# 🔑 combineByKey Algorithm

Advanced aggregation operations in PySpark RDDs using `combineByKey()`.

## 🎯 Overview

`combineByKey()` is a powerful transformation for custom aggregations on key-value RDDs. It allows you to:

- ✅ **Create initial accumulator values** for each key
- ✅ **Merge values** into existing accumulators
- ✅ **Combine accumulators** from different partitions

---

## ⚙️ PySpark Setup

Initialize Spark for the combineByKey operations.

In [None]:
from pyspark.sql import SparkSession

# Initialize Spark
spark = SparkSession.builder \
    .appName("combineByKey_Demo") \
    .master("local[*]") \
    .getOrCreate()

sc = spark.sparkContext

print(f"Spark Version: {spark.version}")
print("Ready for combineByKey operations!")

## 📊 Basic Example: Word Count

Classic word count implementation using `combineByKey()`.

In [None]:
# Sample word count data
word_data = [
    ("spark", 1),
    ("hadoop", 1),
    ("spark", 1),
    ("kafka", 1),
    ("spark", 1),
    ("hadoop", 1)
]

# Create RDD
word_rdd = sc.parallelize(word_data)

print("Input data:")
for word, count in word_data:
    print(f"  {word}: {count}")

In [None]:
# combineByKey for word count
word_count_result = word_rdd.combineByKey(
    lambda v: v,                    # createCombiner: initial value
    lambda acc, v: acc + v,         # mergeValue: add to accumulator
    lambda acc1, acc2: acc1 + acc2  # mergeCombiners: combine accumulators
)

print("\nWord Count Results using combineByKey():")
for word, count in sorted(word_count_result.collect()):
    print(f"  {word}: {count}")

## 📈 Advanced Example: Statistics per Key

Calculate min, max, and count for each key using a single `combineByKey()` operation.

In [None]:
# Data for statistical calculations
stats_data = [
    ("A", 10), ("A", 20), ("A", 15),
    ("B", 5), ("B", 25), ("B", 30),
    ("C", 8), ("C", 12)
]

stats_rdd = sc.parallelize(stats_data)

print("Input data for statistics:")
for key, value in stats_data:
    print(f"  {key}: {value}")

In [None]:
# Calculate min, max, count for each key using combineByKey
stats_result = stats_rdd.combineByKey(
    lambda v: (v, v, 1),                    # createCombiner: (min, max, count)
    lambda acc, v: (min(acc[0], v), max(acc[1], v), acc[2] + 1),  # mergeValue
    lambda acc1, acc2: (min(acc1[0], acc2[0]), max(acc1[1], acc2[1]), acc1[2] + acc2[2])  # mergeCombiners
)

print("\nStatistics per Key:")
for key, (min_val, max_val, count) in sorted(stats_result.collect()):
    print(f"  {key}: min={min_val}, max={max_val}, count={count}")

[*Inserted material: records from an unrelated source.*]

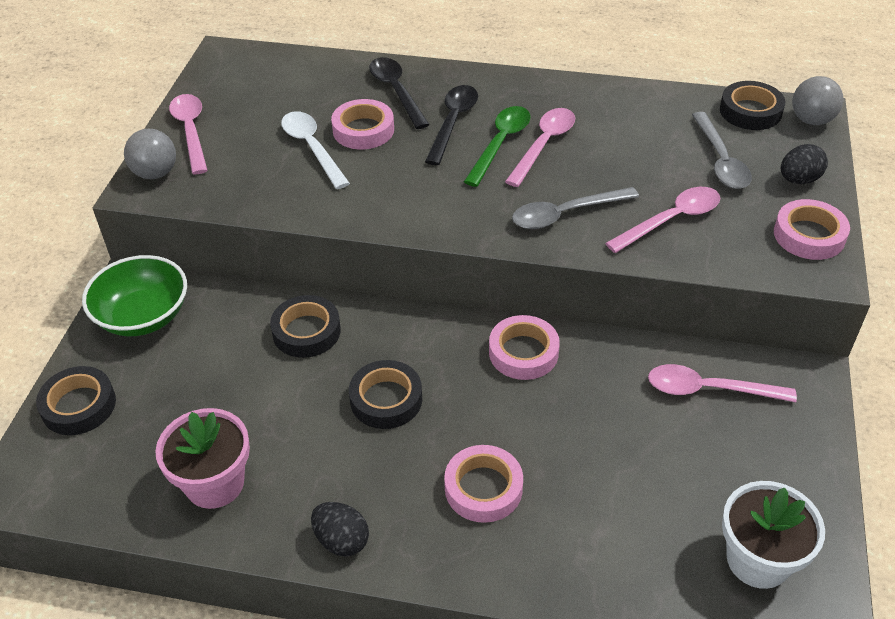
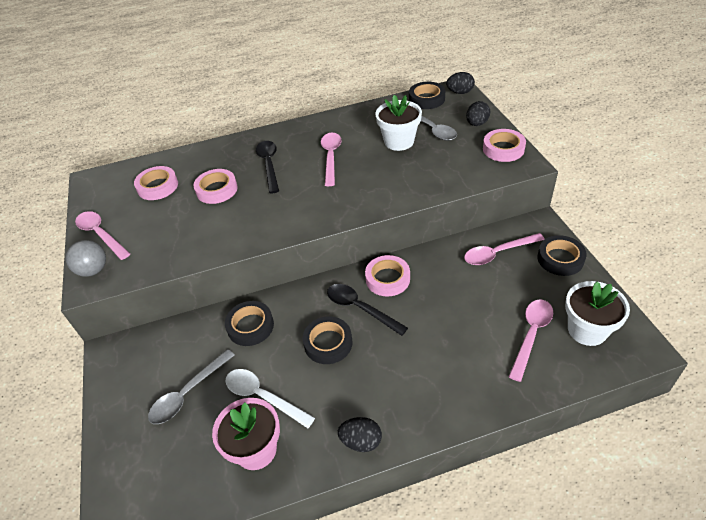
camera: 25 degrees left, 0 degrees up
(79, 405) = (125, 448): black tape -> black tape (560, 259)
(143, 316) = (133, 367): green bowl -> none
(312, 148) = (191, 213): white spoon -> white spoon (263, 396)
(396, 91) = (221, 160): black spoon -> black spoon (360, 308)
(483, 488) = (421, 366): pink tape -> pink tape (158, 186)
(500, 144) = (306, 166): green spoon -> none
(565, 214) = (371, 189): grey spoon -> grey spoon (188, 393)
(658, 160) = (399, 141): none -> white flower pot
(671, 220) = (429, 169): pink spoon -> pink spoon (531, 335)
(811, 120) = (460, 92): grey ball -> black egg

## ⚡ Performance Comparison

Why `combineByKey()` is more efficient than `groupByKey()`.

In [None]:
# Large dataset for performance comparison
large_data = [(f"key_{i % 100}", i) for i in range(10000)]
large_rdd = sc.parallelize(large_data)

print(f"Dataset size: {large_rdd.count()} elements")
print(f"Unique keys: {large_rdd.map(lambda x: x[0]).distinct().count()}")


In [None]:
import time

# Method 1: Using groupByKey (less efficient)
print("=== Method 1: groupByKey + mapValues ===")
start_time = time.time()

groupby_result = large_rdd.groupByKey() \
    .mapValues(lambda values: sum(values)) \
    .collect()

groupby_time = time.time() - start_time
print(f"groupByKey time: {groupby_time:.3f} seconds")
print(f"Results count: {len(groupby_result)}")


In [None]:
# Method 2: Using combineByKey (more efficient)
print("\n=== Method 2: combineByKey ===")
start_time = time.time()

combinebykey_result = large_rdd.combineByKey(
    lambda v: v,                    # createCombiner
    lambda acc, v: acc + v,         # mergeValue
    lambda acc1, acc2: acc1 + acc2  # mergeCombiners
).collect()

combinebykey_time = time.time() - start_time
print(f"combineByKey time: {combinebykey_time:.3f} seconds")
print(f"Results count: {len(combinebykey_result)}")

print(f"\nPerformance improvement: {groupby_time/combinebykey_time:.2f}x faster")


## 🎯 Interview Questions & Key Takeaways

### Common Interview Questions:
1. **What is the difference between `reduceByKey()` and `combineByKey()`?**
2. **When would you use `combineByKey()` instead of `groupByKey()`?**
3. **How does `combineByKey()` handle combiner functions?**

### Key Takeaways:
- ✅ `combineByKey()` provides fine-grained control over aggregation
- ✅ **More efficient** than `groupByKey()` for most use cases
- ✅ **Essential** for complex custom aggregations
- ✅ **Supports incremental updates** and memory efficiency
- ✅ **Critical** for production distributed computing

---

**🚀 Ready to master advanced PySpark aggregations? `combineByKey()` is your gateway to efficient big data processing!**